Она положила подбородок на колени и уставилась в джунгли.
Ничего не оставалось делать, кроме как ждать.
ГЛАВА 12
?
Огонь в сердце Рекоша только усиливался с каждым шагом прочь от Ахмьи, с каждой холодной каплей дождя, падающей на его шкуру, с каждым ударом его сердец. Он не мог избежать этого жара, тот не ослабевал.
Стебель пульсировал, зажатый в ловушке ладонью, которой он обхватил его. Боль за приоткрытой щелью была глубоко укоренившейся мукой, которая затуманивала его разум от желания.
Зарычав, он, пошатываясь, остановился и сильнее надавил на стебель. Дрожь пробежала по нему, заставив встать дыбом тонкие волоски на шкуре, и вода брызнула с тела, когда он резко выдохнул. Каждая боль, которую он испытывал вчера, теперь была еще сильнее, но ничто не могло преодолеть жар.
Он никогда не чувствовал ничего подобного. Он никогда не был так поглощен желанием, так движим похотью. И у него никогда не было такого, чтобы его стебель внезапно… с силой вырвался наружу.

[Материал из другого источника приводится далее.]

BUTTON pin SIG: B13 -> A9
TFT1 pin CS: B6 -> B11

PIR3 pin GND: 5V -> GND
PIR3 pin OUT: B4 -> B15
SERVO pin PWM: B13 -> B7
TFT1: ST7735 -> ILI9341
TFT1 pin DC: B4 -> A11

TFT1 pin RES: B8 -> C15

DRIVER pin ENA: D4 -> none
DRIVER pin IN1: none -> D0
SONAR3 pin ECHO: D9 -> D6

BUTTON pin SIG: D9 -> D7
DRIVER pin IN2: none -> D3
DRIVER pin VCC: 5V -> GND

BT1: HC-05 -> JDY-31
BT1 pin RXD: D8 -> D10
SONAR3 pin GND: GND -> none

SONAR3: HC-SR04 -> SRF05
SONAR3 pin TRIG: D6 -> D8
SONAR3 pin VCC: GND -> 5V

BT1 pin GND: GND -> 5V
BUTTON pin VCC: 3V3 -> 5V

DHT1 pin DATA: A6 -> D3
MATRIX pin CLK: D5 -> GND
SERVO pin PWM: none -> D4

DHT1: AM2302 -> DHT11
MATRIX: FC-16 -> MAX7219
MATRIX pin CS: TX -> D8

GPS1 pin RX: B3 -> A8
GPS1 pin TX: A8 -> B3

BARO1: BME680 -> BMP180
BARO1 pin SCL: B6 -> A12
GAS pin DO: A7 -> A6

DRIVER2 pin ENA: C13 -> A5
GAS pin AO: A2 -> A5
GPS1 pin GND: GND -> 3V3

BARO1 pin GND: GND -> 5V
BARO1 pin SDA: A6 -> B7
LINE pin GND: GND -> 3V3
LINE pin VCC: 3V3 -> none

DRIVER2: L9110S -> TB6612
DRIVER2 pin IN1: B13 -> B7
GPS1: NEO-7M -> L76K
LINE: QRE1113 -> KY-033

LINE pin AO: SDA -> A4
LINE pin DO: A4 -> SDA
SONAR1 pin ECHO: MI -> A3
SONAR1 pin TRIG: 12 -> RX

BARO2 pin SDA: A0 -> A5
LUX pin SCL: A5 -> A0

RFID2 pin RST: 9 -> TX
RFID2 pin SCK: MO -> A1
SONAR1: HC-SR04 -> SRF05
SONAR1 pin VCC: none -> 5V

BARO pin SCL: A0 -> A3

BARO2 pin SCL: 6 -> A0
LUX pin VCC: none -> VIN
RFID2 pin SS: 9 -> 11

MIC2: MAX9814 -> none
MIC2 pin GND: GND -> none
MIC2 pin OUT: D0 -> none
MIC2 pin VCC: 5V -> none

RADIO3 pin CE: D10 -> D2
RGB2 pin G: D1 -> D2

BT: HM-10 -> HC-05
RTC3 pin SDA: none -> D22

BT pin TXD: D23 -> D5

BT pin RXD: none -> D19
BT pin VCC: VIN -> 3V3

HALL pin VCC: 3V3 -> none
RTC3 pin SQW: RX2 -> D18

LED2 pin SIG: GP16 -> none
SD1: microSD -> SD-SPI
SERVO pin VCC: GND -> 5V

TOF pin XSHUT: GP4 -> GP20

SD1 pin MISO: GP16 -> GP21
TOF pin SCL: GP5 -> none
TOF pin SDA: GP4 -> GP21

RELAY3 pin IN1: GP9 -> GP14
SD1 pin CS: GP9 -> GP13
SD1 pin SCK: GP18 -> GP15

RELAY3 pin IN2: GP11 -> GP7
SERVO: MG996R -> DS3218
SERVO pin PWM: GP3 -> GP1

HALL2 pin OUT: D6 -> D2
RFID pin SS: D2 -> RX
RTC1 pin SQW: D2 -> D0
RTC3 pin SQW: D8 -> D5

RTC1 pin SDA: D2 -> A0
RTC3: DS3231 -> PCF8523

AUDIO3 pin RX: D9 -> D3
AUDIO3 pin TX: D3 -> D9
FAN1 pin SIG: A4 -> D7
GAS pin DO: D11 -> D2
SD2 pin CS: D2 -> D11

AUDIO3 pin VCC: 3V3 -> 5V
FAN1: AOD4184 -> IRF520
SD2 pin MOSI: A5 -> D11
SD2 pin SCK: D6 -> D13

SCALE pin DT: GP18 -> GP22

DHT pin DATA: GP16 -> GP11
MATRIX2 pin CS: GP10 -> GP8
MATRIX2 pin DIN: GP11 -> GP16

Каждый инстинкт требовал, чтобы он вернулся к Ахмье. Вернуться и заявить на нее права единственным способом, который имел значение — связав и войдя в ее влажную, теплую щель, оставив на Ахмье свои следы, снаружи и внутри. Его конечности дрожали, а шкура зудела от желания вернуться.
Красная дымка по краям зрения рассеялась, и сердце забилось быстрее.
— Нет! — прорычал он, качая головой.
Хотя он никогда этого не испытывал, он знал, что это такое. Брачное безумие. Его инстинкты пытались захватить контроль, угрожая довести до звериных притязаний на свою пару. Рекош наконец понял.
Но он не позволит безумию овладеть им. Он не откажется от контроля, если это поставит под угрозу его маленький цветок.
Достаточно того, что она была дважды ранена под его защитой. Даже подумать, что он сам может причинить ей вред…
Нет. Он не мог этого сделать. Не стал бы.
Его стебель запульсировал, словно выражая несогласие. Рекош обхватил его пальцами и сжал, шипя сквозь клыки. Хватка усилила боль в сердцах. Он закрыл глаза, наклонил голову и вдохнул. Дождь лил со всех сторон в беспорядочном ритме, контрастируя с ровным, но стремительным биением его сердец.
Ни одна самка никогда не действовала на него подобным образом. Запахи самок-вриксов могли свести с ума, когда те были охвачены похотью, и Рекош чувствовал возбуждение, вызванное этими феромонами, но никогда не поддавался их влиянию. У него никогда не возникало искушения поддаться.